Here is Evalyn reading a book to her Poppa Bill. 


She is learning new words and speaking sentences at a crazy rate. It is almost overwhelming because I know I can't remember everything. She has Yellow and Purple down now, she can drink out of her cereal bowl and say most of the words that she learned how to sign. She  loves to dance and has amazing rhythm. She seems to understand most of what      we are saying, whether she obeys or not, well, it depends on her mood but we are being consistent. Now that takes a lot of energy. She is still eating great and likes to try new things. She is amazed by nature, books, music, art, and anything mommy is doing to herself. 


She allowed me to paint her nails and tonails  with purple glitter.

Last week, my mom came and we went to Locos to eat, it was so yummy. My mom had to take Evalyn to the doctor early to eat her first live vaccines and then she had to go to my mom's for two days so I wouldn't get the chicken pox.


Grandma kim helping her learn how to color. Evalyn loves the fried pickle chips, yummy. 

 While Evalyn was gone, we went to Cine to watch the Artist. It was even better the second time, and at this place you get to have a drink while you watch the movie. We had some kind of Duck beer, it was good. The soundtrack is beautiful.





With the nice weather this week, we were able to take some golf cart rides (GCR) and take Wallace on a run 


We ran into my Poppa bill and his dog Tuffy. Too pretty to be a boy, the dog that is. 

Our family and the mean green golf cart. 

Evalyn is loving to climb right now.

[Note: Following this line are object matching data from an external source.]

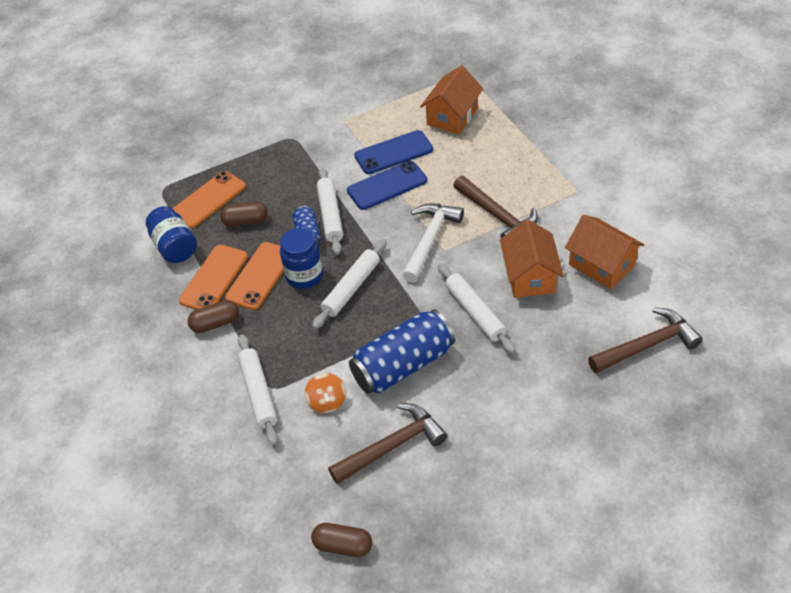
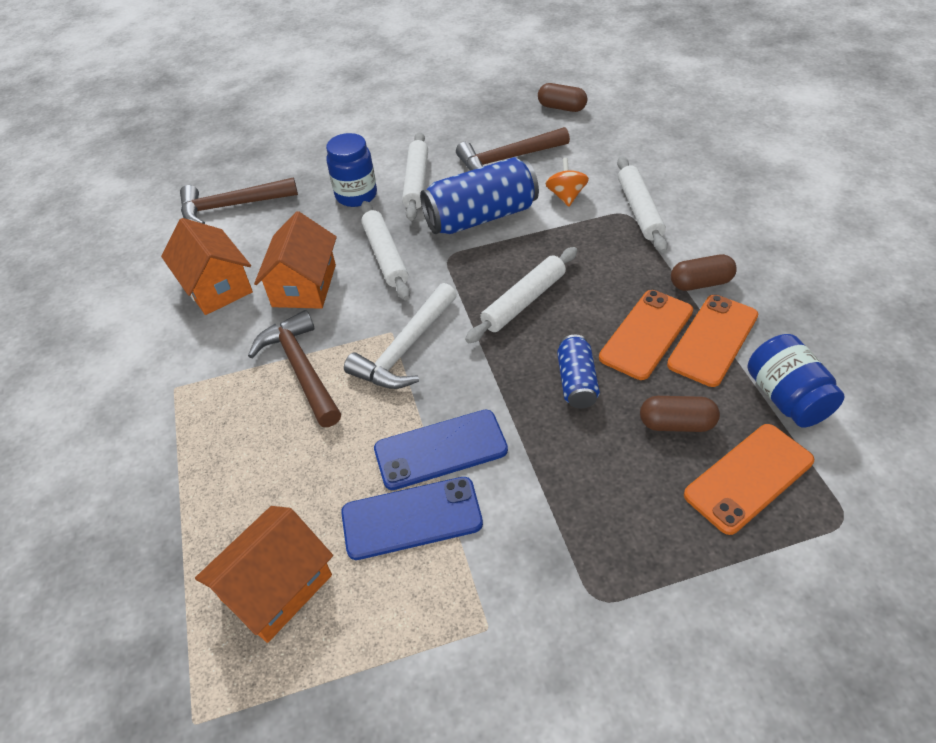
camera: 170 degrees left, 0 degrees up
(304, 276) = (584, 325): blue jar -> blue jar (356, 195)
(330, 215) = (539, 411): white rolling pin -> white rolling pin (416, 182)

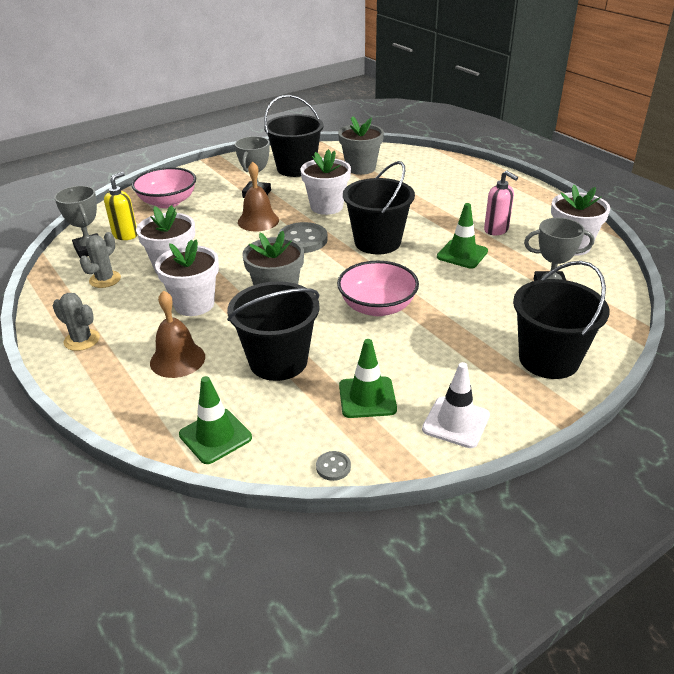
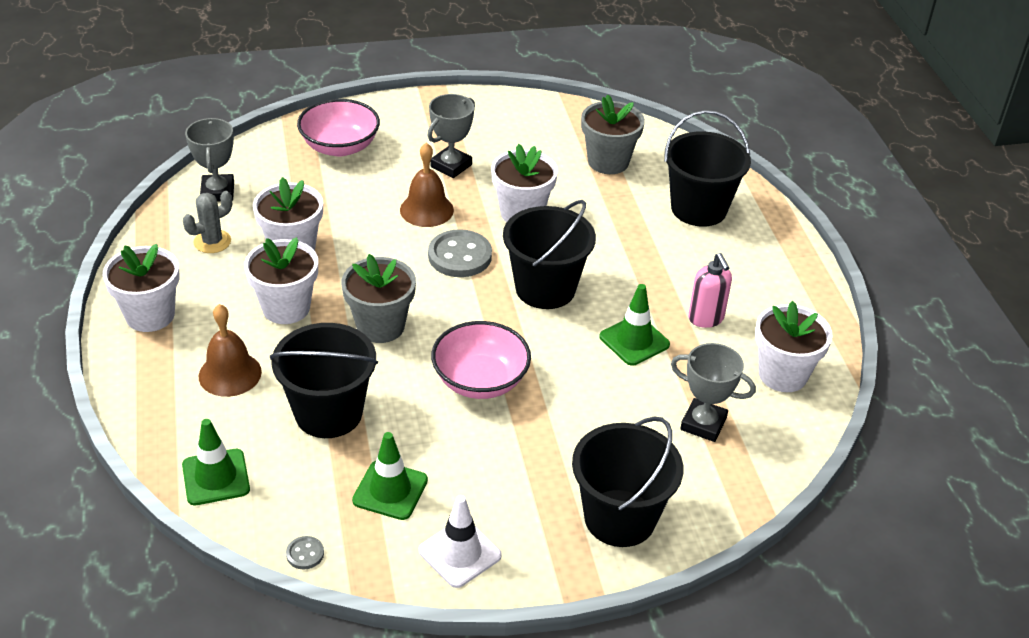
camera: 20 degrees right, 5 degrees up
(82, 340) = (150, 315): grey cactus -> white flower pot
(125, 235) = (266, 183): yellow soap dispenser -> none
(296, 168) = (526, 137): black bucket -> black bucket (699, 209)

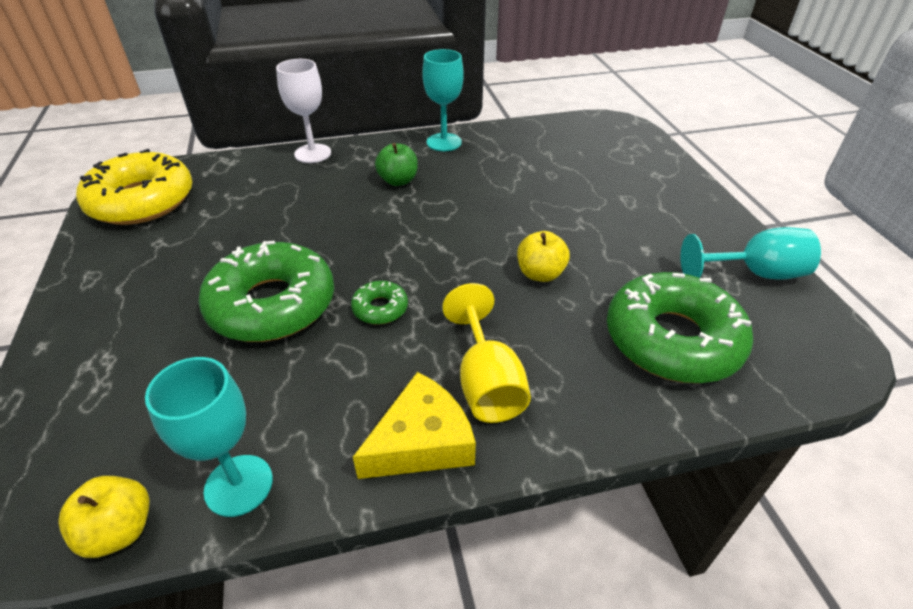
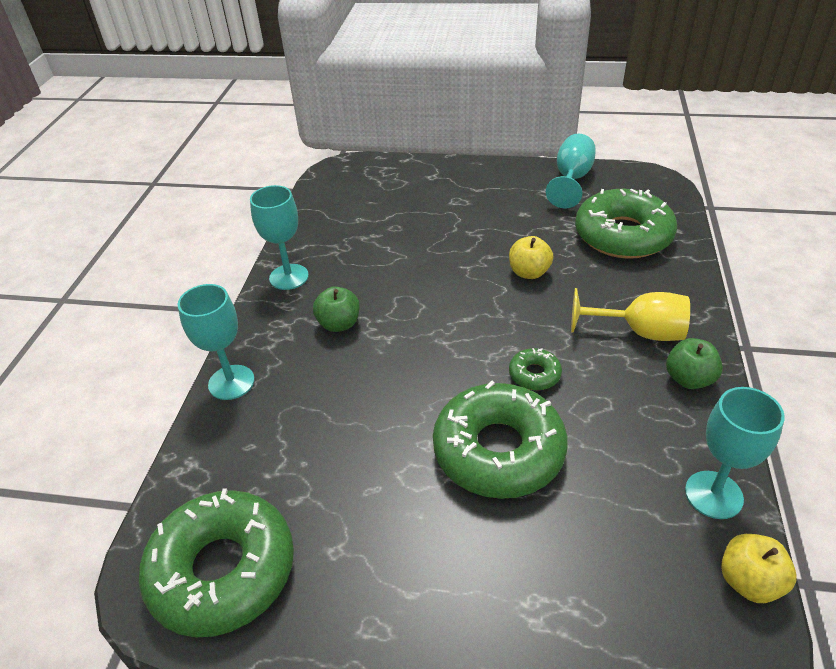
camera: 65 degrees left, 0 degrees up
(142, 201) = (223, 570): yellow donut -> green donut
(313, 153) = (231, 382): white goblet -> turquoise goblet
(422, 441) = (689, 379): yellow cheese -> green apple

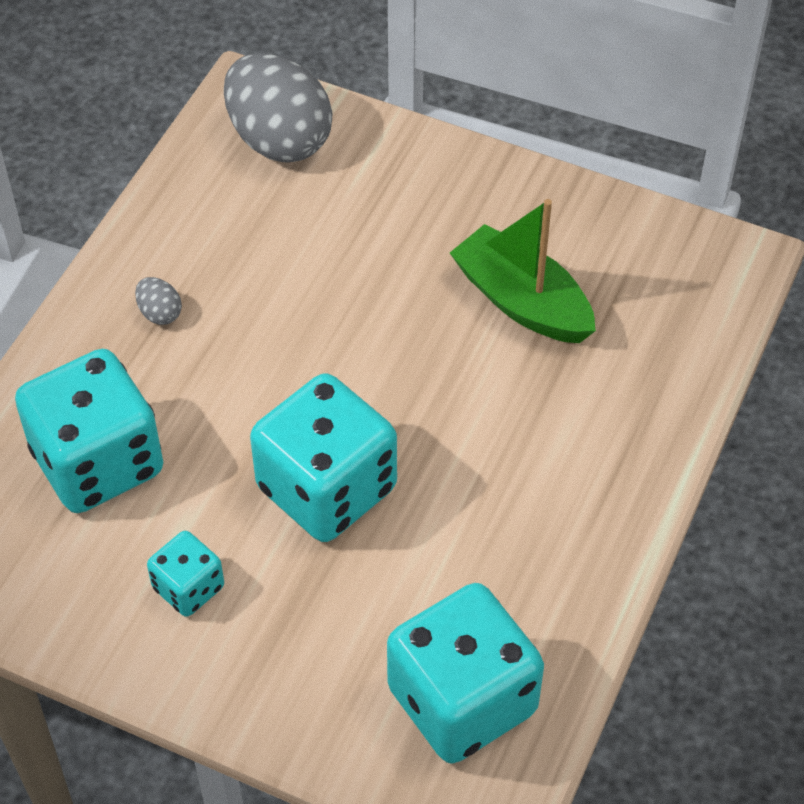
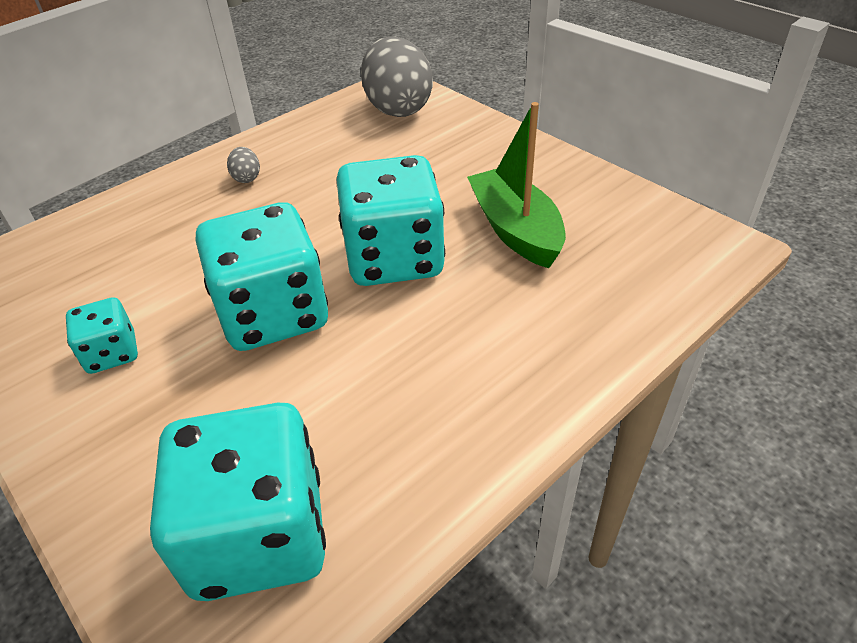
camera: 25 degrees right, 10 degrees down
(98, 462) = (128, 251): turquoise dice -> turquoise dice (394, 259)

She climbed up and told her Daddy to sit  right there.






My beautiful Granny. 

Silly Poppa bill, he is already teaching Evalyn how to honk noses.

We had a great time. Judy , Evalyn, and I stopped at a  consignment store. Evalyn did so well following her Mommy and Aunt Judy.  Judy and Evalyn had fun taking there hair down and reading together 



Loving spending time together! 



 .



                                                            Evalyn picked these flowers for me.... but not all out of my yard.

God has been so good to us and we are thankful.